This invention relates generally to the audio field, and more specifically to a new and useful method and system for low latency audio enhancement.

FIG. 1 is a processing flow diagram illustrating a method in accordance with an embodiment of the invention.

FIG. 2 is a high-level schematic diagram illustrating a system in accordance with embodiments of the invention.

FIG. 3 illustrates components of the system of FIG. 2.

FIG. 4 is a sequence diagram illustrating information flow between system components in accordance with an embodiment of the invention.

FIG. 5 is a flow diagram illustrating a method in accordance with an alternative embodiment of the invention.

The following description of the preferred embodiments of the invention is not intended to limit the invention to these preferred embodiments, but rather to enable any person skilled in the art to make and use this invention.

Hearing aid systems have traditionally conducted real-time audio processing tasks using processing resources located in the earpiece. Because small hearing aids are more comfortable and desirable for the user, relying only on processing and battery resources located in an earpiece limits the amount of processing power available for delivering enhanced-quality low latency audio at the user's ear. For example, one ear-worn system known in the art is the Oticon Opn™. Oticon advertises that the Opn is powered by the Velox™ platform chip. Oticon advertises that the Velox™ chip is capable of performing 1,200 million operations per second (MOPS). See Oticon's Tech Paper 2016: “The Velox™ Platform” by Julie Neel Welle and Rasmus Bach (available at www.oticon.com/support/downloads).

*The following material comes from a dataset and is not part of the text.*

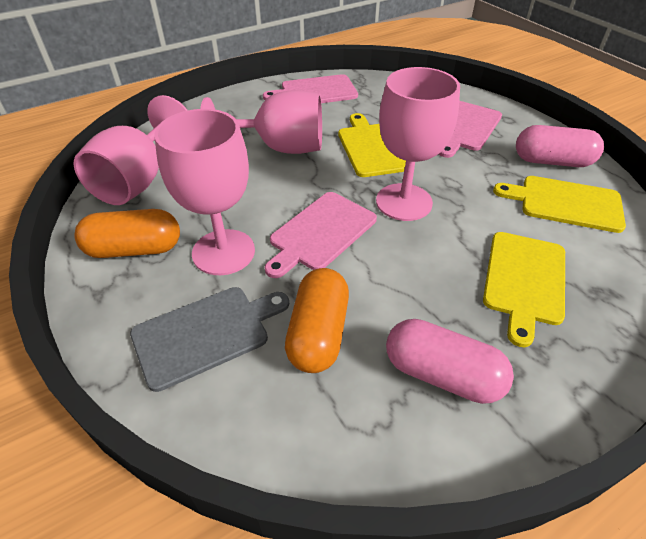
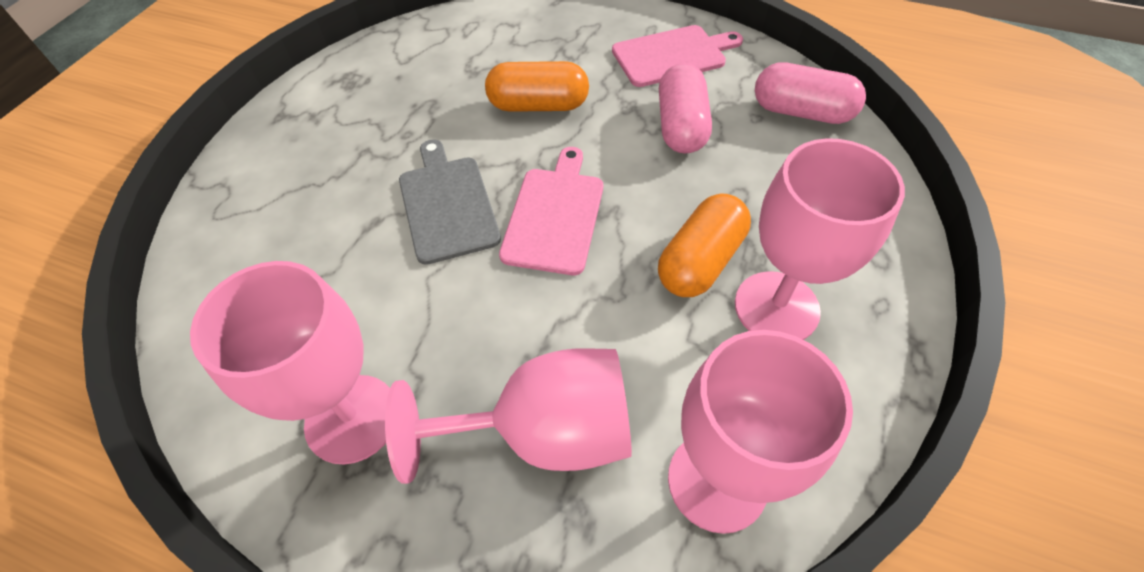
pink cutting board: 3 -> 2
yellow cutting board: 3 -> 0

Of course, a device not constrained by the size requirements of an earpiece could provide significantly greater processing power. However, the practical requirement for low latency audio processing in a hearing aid has discouraged using processing resources and battery resources remote from the earpiece. A wired connection from hearing aid earpieces to a larger co-processing/auxiliary device supporting low latency audio enhancement is not generally desirable to users and can impede mobility. Although wireless connections to hearing aid earpieces have been used for other purposes (e.g., allowing the earpiece to receive Bluetooth audio streamed from a phone, television, or other media playback device), a wireless connection for purposes of off-loading low latency audio enhancement processing needs from an earpiece to a larger companion device has, to date, been believed to be impractical due to the challenges of delivering, through such a wireless connection, the low latency and reliability necessary for delivering acceptable real-time audio processing. Moreover, the undesirability of fast battery drain at the earpiece combined with the power requirements of traditional wireless transmission impose further challenges for implementing systems that send audio wirelessly from an earpiece to another, larger device for enhanced processing.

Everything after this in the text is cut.